We have also included an additional experiment in Appendix E (line 1806) of the update draft, which further validates that our algorithms can optimize at the desired risk level.

As such, we believe that our experiments, in conjunction with the theoretical results, sufficiently demonstrate the capabilities of our algorithms.

The theoretical contribution seems to be a simple adaptation of risk-neutral TD to CVaR-TD.:

There are two points that we would like to make.

The first is that the theoretical work presented in our work goes beyond CVaR. In particular, we present a general-purpose framework that makes it possible to solve various learning objectives simultaneously and in a fully-online manner in the average-reward setting using only (a potentially modified version of) the TD error. This includes convergence proofs for tabular algorithms derived from this framework. For clarity, the key theoretical contributions of this work are not CVaR-specific, and can be applied beyond the risk-aware domain.

The second point is that we are able to leverage this general-purpose framework to achieve an important result: optimizing CVaR without augmenting the state-space or needing an explicit bilevel optimization scheme. To our knowledge, our algorithm is the first to achieve this in an MDP-based setting. By contrast, a simple adaptation of risk-neutral TD to CVaR-TD, such as the methods proposed by Xia et al. (2023), would need to have an augmented state-space and a bilevel optimization to optimize CVaR. This can potentially mean having to solve multiple MDPs or a standalone optimization at every step.

Explaining the analytical challenges encountered under risk-sensitive criteria would be helpful.:

We have included a discussion of this in the updated draft in Section 4.

The primary non-triviality lies in that we need to know what the optimal VaR is in order to calculate the optimal CVaR. However, one does not typically know this value beforehand, so existing methods have to perform some version of the optimization presented in Equation 11 of our paper (Equation 8 in the updated draft).

In a standard/naive implementation of Equation 11 (Equation 8 in the updated draft), we need to augment the state-space with VaR, which can be any real (potentially-bounded) number. Moreover, a naive implementation often implies solving multiple MDPs (each with a different guess for VaR), which compounds the computational costs induced by a larger state-space.

Now consider more clever methods that attempt to mitigate the computational costs.
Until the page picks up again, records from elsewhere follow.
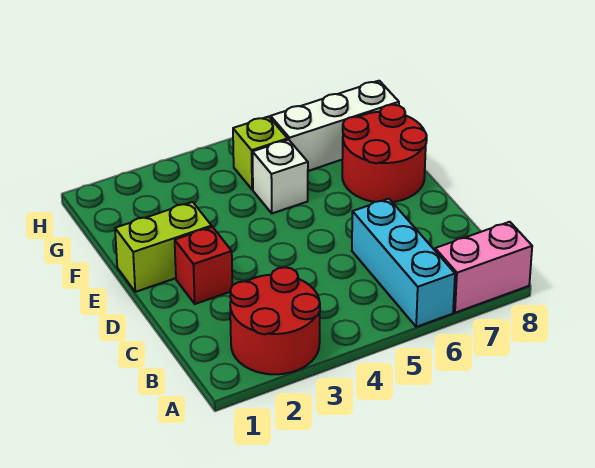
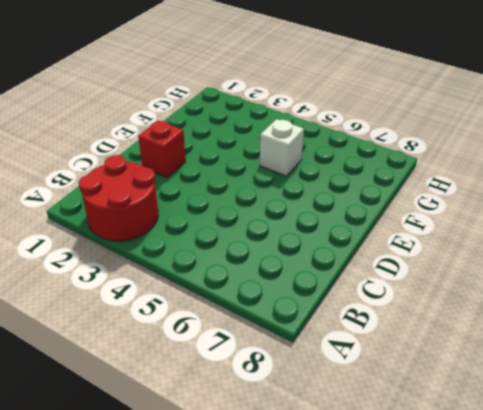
none -> cyan brick A6:C6 level 1
none -> pink brick A7:A8 level 1

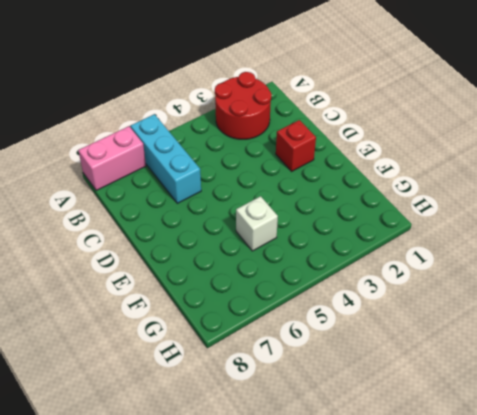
none -> lime brick E1:E2 level 1
none -> red round brick E7:F8 level 1

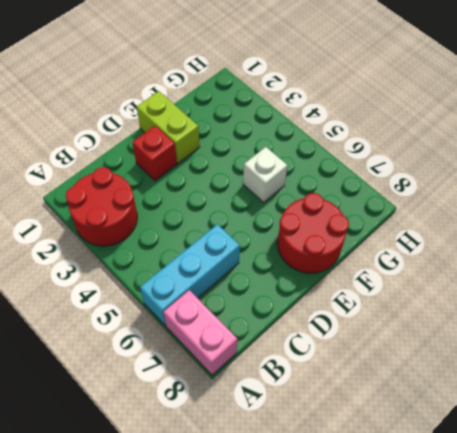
none -> lime brick G5 level 1
none -> white brick G6:G8 level 1

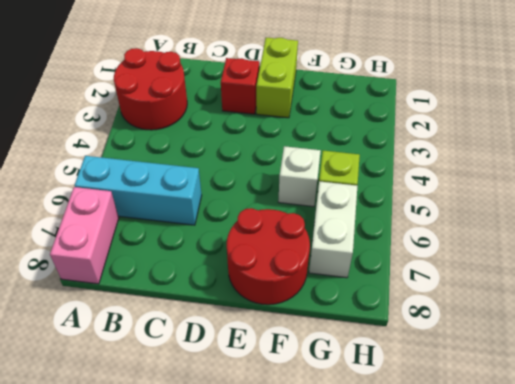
white brick G6:G7 level 1 -> white brick G6:G8 level 1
One of the most well-known, computationally-efficient examples is Chow et al. (2015), who utilized a clever but cumbersome decomposition technique that made it possible to only need to augment the state-space with a value between 0 and 1, as well as only needing to solve a single MDP. However, even this clever method requires the use of linear interpolation, as well as having to solve a standalone optimization at every iteration.

By contrast, the average-reward formulation, in combination with our proposed approach, allows us to circumvent these issues altogether, such that we can optimize both VaR and CVaR simultaneously in a fully-online manner.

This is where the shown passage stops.